What the heck? This timeline seems unreasonable: sometimes I think Toronto deserves to have its transit design and build capabilities removed entirely.
The problem goes back to council as they are the ones who set the budget for all departments and to keep funding TTC as low as possible. At the same time, the same council members sit on TTC commission with no real understanding how TTC should be run, hold TTC staff feet to the fire, too much bean counting, no real long range of transit planning and funding nor fight for the funding TTC at council level.
Then if TTC has a real transit plan, has real free funding from the province, they go out the window who becomes mayor.
1908 saw the funding to build the DRL subject been approved by the residents of the city which did in 1910 only to have an anti transit mayor elected to kill the approved plan and funding to the point it still not built 111 years later.
TTC wanted the Queen line built when the Yonge line was to be built, but the Feds pull the funding. In the 60's TTC wanted the Queen Line built but were told no as the Yonge Line extension to North York was to be built first.
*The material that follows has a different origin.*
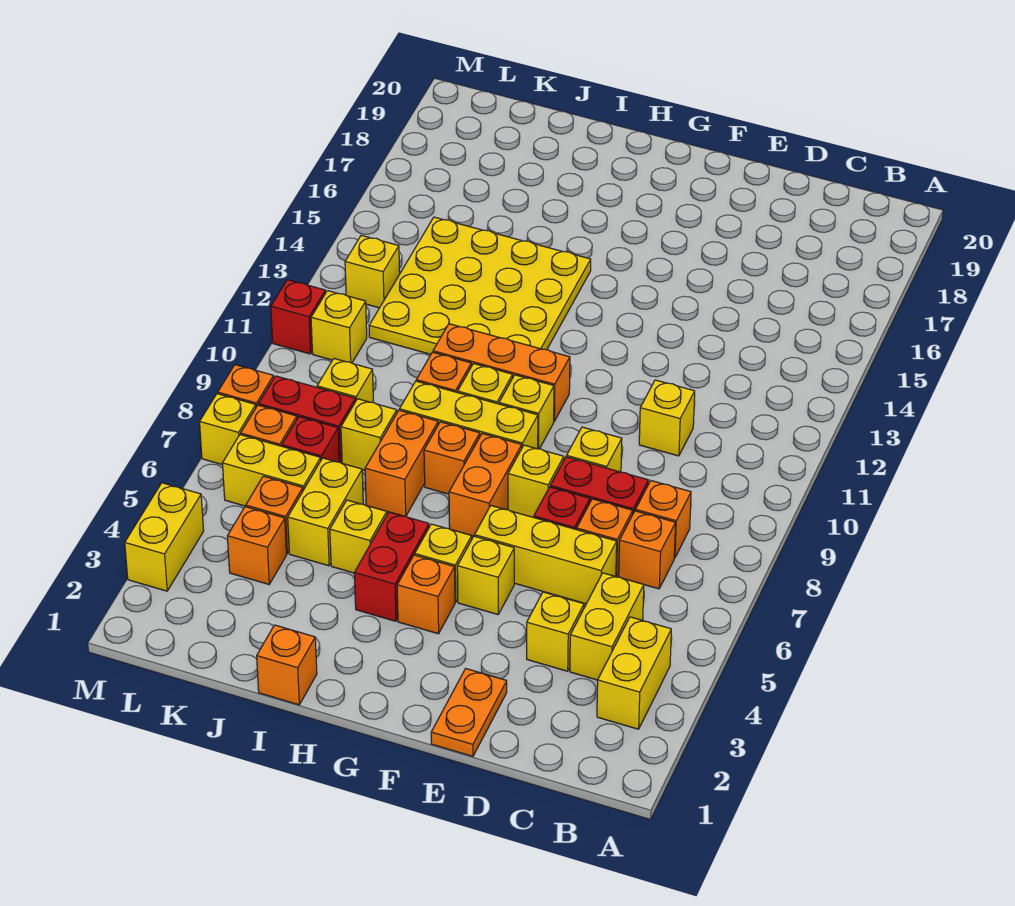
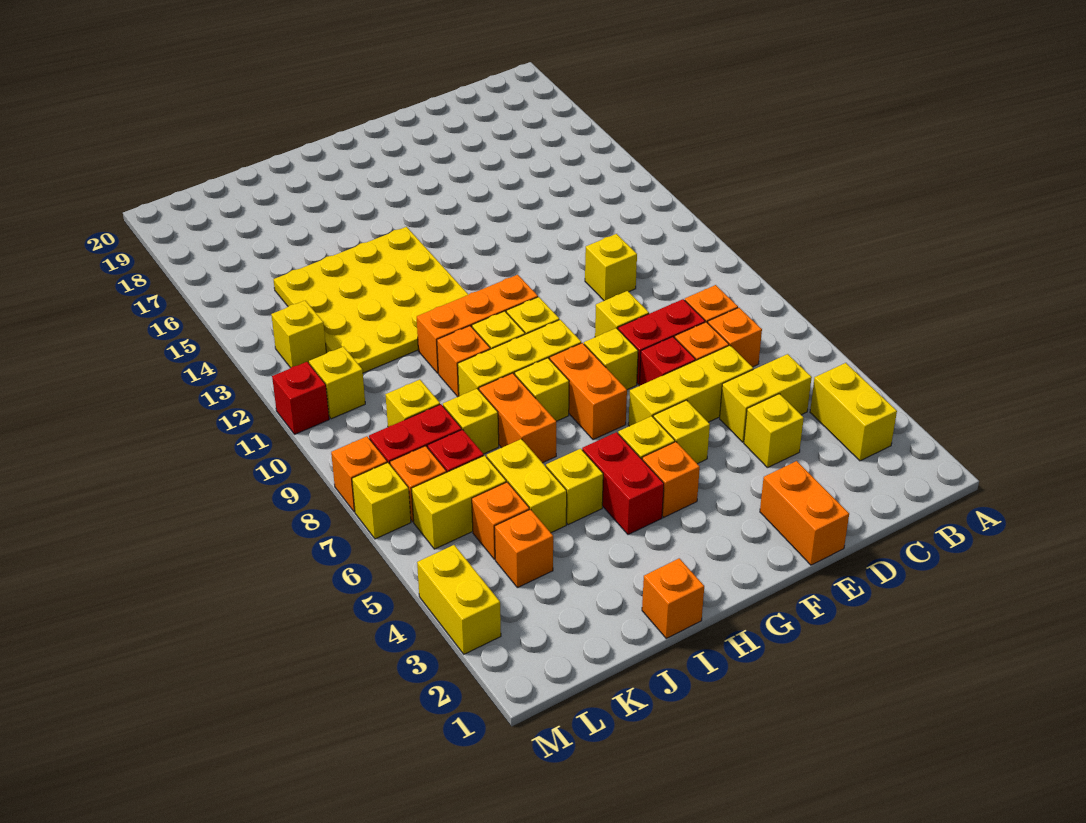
yellow brick C4:C5 level 1 -> yellow brick C5:D5 level 1
orange plate E1:E2 level 1 -> orange brick E1:E2 level 1
orange brick H8 level 1 -> yellow brick H8 level 1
The 70's saw the Province force the SRT onto TTC as it was build it or no more funding from the Province.
In 2003, the Liberals plan of paying for more transit that they brought out the wish list of projects in 2007 that they would pay for 100%. Recession hit forcing projects scale back to phases for the next 10 years as money came forth to bill them. 2010 saw the Ford brother elected who kill all surface transit and looked at subway as the only option regardless how costly they were and how few they would service.
2014 saw the smart track mayor elected and no tracks are in place for it today.
2004-06 Waterfront Toronto did a Waterfront Transit Master that was approved at all levels only to see various lines removed from that plan over the years by TTC and Toronto as some lines were too costly or too far out
2010 saw the approval of the QQE, but TTC had no funds to deal with Union Loop and it has gone under a number of reviews to where we are today.
After dealing with TTC since 2004 and Metrolinx since 2006, transit planning is for the birds and the whim of who is in power and who can control it as well the funding of it.
There been only 2 general manager/CEO since the early 90's that have been worth their weight to do something for TTC as the rest were marking time to the retirement date or not worth having at all as they were yes men.
Metrolinx has turn out as I expected when it was only a Bill as it is control by the Province and MTO. The current CEO for Metrolinx is the right person, but hands are tied how he wants to do things.
TTC has too many staff long in the tooth, out data thinking and the Waterfront Transit Plan is a good example of it.
The City has been unwilling to raise taxes like everyone around them to the point things are falling apart faster than they can built them and this includes transit. TTC had 252 streetcars in 2005 when the LRV's were to be order. Today we have only 203, yet the city has not only grown more than 10% that it needs another 100 cars, the accessibility community can now ride streetcars where they couldn't before along with strollers and bike that take up more space than the 252 cars of the old fleet and force today riders to wait for a car to show up that they can get on.
A fair number on this board will not be around when some of the current plans get built with most of the board gone before the meat for the system is built.
The next 10 years should see not only the building of the QQE, but the Cherry/Commissioner line, Exhibition to Park lawn, Eglinton East/West extension, beefing up all transit lines with a number of BRT lines and the list goes on. Subway are great if you have the ridership and growth to support it in the first place as well to the right place since they cost 3-4 times more than other options.
GO Transit Rail is not going to service everyone nor get them to where they need to go in the first place, but it has to be the backbone of the transit network.